We hope this additional information addresses your concern regarding model variability and improves the clarity of our results.

 

Model R² RMSE MAE Brier Score (MSE) Calibration Slope Calibration-in-the-large Linear Regression 0.6680 13.13 10.07 172.44 1.038 -4.700 Artificial Neural Network 0.6788 12.92 10.15 166.88 1.076 -7.588 XGBoost 0.5538 15.23 11.76 231.85 0.905 5.974 Random Forest 0.6426 13.63 10.58 185.69 1.025 -3.736 Support Vector Machine 0.6629 13.23 10.32 175.15 1.049 -6.587

3) Statistical Assumptions and Model Diagnostics
The manuscript lacks details on whether assumptions of linear regression were tested, such
as the normality of residuals and homoscedasticity. While collinearity was assessed using
Spearman’s correlation, variance inflation factors (VIFs) or a full correlation matrix could be
provided to support the selection and exclusion of variables.

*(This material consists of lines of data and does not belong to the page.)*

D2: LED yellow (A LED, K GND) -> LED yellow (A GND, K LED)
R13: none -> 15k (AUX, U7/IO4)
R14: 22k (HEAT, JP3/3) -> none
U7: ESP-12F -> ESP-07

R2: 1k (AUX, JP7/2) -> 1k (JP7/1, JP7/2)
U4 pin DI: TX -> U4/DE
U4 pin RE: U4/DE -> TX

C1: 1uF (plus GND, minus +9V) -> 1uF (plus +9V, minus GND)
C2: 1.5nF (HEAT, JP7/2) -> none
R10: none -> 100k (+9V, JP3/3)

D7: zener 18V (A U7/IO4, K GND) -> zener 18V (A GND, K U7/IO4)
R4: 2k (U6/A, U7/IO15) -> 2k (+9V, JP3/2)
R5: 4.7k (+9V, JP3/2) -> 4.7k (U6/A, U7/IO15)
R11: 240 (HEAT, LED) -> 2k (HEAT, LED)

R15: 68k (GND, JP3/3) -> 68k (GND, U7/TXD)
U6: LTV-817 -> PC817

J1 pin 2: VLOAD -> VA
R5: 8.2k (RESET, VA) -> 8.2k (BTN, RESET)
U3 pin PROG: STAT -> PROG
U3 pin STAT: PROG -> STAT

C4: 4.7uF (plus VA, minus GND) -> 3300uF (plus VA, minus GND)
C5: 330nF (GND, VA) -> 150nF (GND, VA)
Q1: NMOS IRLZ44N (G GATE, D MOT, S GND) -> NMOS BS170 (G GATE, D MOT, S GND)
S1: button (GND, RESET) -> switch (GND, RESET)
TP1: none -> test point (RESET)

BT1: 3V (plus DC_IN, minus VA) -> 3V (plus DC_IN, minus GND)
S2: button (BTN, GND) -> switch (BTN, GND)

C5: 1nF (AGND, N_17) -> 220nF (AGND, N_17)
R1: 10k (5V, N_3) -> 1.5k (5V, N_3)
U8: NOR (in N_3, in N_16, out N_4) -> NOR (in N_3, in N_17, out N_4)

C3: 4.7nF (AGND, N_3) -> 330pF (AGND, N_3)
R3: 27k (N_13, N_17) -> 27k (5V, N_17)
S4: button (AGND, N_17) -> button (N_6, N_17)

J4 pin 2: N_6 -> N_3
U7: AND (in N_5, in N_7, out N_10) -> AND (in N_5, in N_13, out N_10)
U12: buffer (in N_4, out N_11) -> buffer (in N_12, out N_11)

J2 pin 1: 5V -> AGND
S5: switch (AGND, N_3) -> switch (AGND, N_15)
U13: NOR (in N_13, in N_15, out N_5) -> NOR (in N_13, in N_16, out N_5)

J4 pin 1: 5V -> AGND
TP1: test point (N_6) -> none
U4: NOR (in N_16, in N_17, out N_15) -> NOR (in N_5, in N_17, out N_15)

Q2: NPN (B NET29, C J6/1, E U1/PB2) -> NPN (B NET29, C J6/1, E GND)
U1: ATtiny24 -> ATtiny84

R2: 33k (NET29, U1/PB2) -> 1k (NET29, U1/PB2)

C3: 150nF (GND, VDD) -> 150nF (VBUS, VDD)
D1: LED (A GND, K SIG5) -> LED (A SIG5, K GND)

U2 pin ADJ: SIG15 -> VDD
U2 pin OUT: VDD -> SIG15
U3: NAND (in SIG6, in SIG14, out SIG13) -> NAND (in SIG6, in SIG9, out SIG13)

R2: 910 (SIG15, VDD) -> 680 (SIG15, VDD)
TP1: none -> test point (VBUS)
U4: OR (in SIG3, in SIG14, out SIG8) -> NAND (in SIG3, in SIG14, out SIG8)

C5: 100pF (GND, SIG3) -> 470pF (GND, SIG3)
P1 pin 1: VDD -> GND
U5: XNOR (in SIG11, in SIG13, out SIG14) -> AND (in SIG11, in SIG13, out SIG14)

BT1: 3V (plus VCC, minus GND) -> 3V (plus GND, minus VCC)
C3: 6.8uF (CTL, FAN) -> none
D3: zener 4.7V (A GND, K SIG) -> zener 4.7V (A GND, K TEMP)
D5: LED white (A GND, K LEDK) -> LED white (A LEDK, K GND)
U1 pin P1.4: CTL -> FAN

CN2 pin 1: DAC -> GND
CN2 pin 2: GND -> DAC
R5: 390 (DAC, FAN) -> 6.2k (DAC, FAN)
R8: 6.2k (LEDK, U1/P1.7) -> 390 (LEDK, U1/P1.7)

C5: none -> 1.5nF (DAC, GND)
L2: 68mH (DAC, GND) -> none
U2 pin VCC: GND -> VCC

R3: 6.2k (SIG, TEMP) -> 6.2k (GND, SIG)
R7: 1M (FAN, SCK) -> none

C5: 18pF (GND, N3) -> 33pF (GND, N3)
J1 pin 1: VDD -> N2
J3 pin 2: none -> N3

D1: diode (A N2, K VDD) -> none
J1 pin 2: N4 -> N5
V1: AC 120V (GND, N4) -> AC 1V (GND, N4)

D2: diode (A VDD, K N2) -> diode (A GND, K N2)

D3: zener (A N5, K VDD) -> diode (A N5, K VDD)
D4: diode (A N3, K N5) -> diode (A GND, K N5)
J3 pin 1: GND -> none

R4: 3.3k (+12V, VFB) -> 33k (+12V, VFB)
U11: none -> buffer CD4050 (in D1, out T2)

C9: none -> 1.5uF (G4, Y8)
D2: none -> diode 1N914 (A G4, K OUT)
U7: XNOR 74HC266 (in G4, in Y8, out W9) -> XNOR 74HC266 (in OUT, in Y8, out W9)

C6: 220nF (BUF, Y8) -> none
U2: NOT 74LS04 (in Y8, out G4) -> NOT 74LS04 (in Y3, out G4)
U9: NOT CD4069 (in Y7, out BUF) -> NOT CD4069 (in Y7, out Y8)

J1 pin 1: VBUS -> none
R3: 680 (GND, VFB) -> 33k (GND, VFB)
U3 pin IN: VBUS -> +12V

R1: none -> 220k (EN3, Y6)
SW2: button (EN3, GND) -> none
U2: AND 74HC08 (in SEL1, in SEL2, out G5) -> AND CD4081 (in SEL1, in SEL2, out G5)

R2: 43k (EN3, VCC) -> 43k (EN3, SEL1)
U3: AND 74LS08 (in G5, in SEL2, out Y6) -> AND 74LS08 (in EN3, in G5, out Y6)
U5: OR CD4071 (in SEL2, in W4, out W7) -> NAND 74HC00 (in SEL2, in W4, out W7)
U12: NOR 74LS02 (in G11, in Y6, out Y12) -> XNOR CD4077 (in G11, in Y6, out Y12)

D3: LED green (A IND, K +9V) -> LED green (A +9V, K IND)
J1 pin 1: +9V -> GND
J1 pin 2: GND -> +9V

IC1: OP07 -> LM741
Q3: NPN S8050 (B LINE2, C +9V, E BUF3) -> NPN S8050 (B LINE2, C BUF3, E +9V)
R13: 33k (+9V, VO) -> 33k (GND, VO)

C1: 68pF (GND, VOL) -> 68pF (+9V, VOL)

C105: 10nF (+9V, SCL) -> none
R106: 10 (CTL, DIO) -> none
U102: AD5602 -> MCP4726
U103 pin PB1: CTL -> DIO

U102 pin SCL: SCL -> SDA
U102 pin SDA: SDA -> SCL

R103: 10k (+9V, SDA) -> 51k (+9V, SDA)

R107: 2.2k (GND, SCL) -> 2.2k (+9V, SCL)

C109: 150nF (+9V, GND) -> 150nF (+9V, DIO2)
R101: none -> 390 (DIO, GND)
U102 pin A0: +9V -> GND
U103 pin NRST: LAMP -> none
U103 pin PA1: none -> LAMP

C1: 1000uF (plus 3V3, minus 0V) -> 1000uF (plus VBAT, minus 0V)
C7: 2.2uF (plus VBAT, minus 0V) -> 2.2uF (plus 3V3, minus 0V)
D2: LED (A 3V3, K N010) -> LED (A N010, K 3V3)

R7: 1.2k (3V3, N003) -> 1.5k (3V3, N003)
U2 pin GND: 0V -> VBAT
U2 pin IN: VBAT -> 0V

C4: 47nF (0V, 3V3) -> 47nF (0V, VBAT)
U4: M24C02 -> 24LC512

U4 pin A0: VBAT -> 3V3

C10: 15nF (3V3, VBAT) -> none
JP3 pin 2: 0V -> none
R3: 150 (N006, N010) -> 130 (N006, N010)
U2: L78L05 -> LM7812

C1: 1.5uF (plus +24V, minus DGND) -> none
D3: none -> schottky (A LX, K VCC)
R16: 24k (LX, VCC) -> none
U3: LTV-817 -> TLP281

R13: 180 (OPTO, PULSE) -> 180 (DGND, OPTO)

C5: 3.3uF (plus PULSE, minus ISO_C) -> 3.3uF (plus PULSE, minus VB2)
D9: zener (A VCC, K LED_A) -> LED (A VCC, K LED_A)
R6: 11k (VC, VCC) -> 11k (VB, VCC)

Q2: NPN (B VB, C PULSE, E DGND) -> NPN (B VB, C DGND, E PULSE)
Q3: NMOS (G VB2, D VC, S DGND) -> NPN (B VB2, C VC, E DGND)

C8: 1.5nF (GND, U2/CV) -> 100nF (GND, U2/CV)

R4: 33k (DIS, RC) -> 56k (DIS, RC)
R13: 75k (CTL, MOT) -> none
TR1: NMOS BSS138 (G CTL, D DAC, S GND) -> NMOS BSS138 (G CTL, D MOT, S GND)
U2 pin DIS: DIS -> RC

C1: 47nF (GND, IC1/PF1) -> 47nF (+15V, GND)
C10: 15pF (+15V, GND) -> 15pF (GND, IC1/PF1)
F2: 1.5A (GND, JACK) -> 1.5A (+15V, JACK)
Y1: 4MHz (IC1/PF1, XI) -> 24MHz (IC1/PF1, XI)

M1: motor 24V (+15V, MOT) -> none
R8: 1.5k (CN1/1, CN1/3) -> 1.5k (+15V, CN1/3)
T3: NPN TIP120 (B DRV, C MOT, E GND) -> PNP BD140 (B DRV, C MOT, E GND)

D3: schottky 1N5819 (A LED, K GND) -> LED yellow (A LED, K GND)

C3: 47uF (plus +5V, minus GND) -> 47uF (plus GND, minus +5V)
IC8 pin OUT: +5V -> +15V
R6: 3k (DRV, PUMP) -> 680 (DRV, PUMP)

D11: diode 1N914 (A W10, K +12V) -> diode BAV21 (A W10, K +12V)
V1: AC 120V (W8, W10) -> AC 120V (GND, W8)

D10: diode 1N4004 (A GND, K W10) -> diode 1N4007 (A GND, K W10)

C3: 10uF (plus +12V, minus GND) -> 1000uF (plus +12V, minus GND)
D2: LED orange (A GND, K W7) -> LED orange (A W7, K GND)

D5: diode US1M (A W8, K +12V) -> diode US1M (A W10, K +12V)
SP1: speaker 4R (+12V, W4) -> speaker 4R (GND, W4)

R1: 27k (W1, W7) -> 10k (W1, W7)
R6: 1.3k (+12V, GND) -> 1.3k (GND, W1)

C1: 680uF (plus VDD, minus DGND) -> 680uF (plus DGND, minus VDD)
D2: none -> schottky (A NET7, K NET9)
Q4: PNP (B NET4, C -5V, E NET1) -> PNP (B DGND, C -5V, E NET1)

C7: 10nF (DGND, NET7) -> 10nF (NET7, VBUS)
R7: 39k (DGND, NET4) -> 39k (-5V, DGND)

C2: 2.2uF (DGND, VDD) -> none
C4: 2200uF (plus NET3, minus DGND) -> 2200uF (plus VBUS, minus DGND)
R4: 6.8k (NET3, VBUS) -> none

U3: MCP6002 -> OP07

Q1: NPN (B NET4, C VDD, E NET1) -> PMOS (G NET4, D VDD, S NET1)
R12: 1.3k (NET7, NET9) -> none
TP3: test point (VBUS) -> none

Response: We appreciate the Reviewer’s comment regarding the statistical assumptions and model diagnostics for linear regression. We performed the Shapiro-Wilk test on the model residuals (p-value = 0.0025). Although the test yielded a statistically significant result (suggesting a deviation from perfect normality), visual inspection of the residual Q-Q plot and histogram indicates that the residuals are approximately normally distributed, with minor deviations only at the tails. We present the Q-Q plot and histogram for residuals in the supplementary figure 3.A. Visual inspection of the residuals versus fitted values plot suggested no obvious pattern, indicating homoscedasticity (p=0.77 in Breusch-Pagan test; supplementary figure 3.B).

These outliers likely correspond to extreme values in GFR measurements and do not indicate a substantial departure from normality across the bulk of the distribution. A histogram of the residuals further supports this interpretation, appearing symmetric and bell-shaped. The Spearman’s correlation matrix was built for selected variables as an additional figure (supplementary figure 2).

 

4) Neglect of a Clinically Meaningful Binary Endpoint
The study notes that only 8.7% of patients experienced a ≥30% reduction in eGFR at 1 year,
a threshold that is clinically relevant and has been used in previous literature. This binary
event could have been modeled as a classification task using logistic regression or other
machine learning classifiers. Including such an analysis would enhance the clinical
applicability of the work. Metrics such as AUC, sensitivity, specificity, and predictive values
should be reported.

Response: We appreciate the reviewer’s suggestion to model the binary outcome of ≥30% reduction in eGFR at 1 year using logistic regression or other classification approaches. However, we chose not to pursue this analysis for several reasons:

First, the low incidence of this event in our cohort (8.7%) introduces a substantial class imbalance, which can bias classification models and lead to inflated performance metrics unless properly addressed through techniques such as re-sampling or penalized models. This could risk overfitting and reduce generalizability, particularly given the modest sample size.

Second, our primary modeling goal was to capture individualized, continuous risk trajectories of kidney function over time, rather than dichotomizing outcomes at a single threshold. While the ≥30% decline is clinically relevant, such binary transformations can reduce statistical power and obscure the nuanced progression of disease.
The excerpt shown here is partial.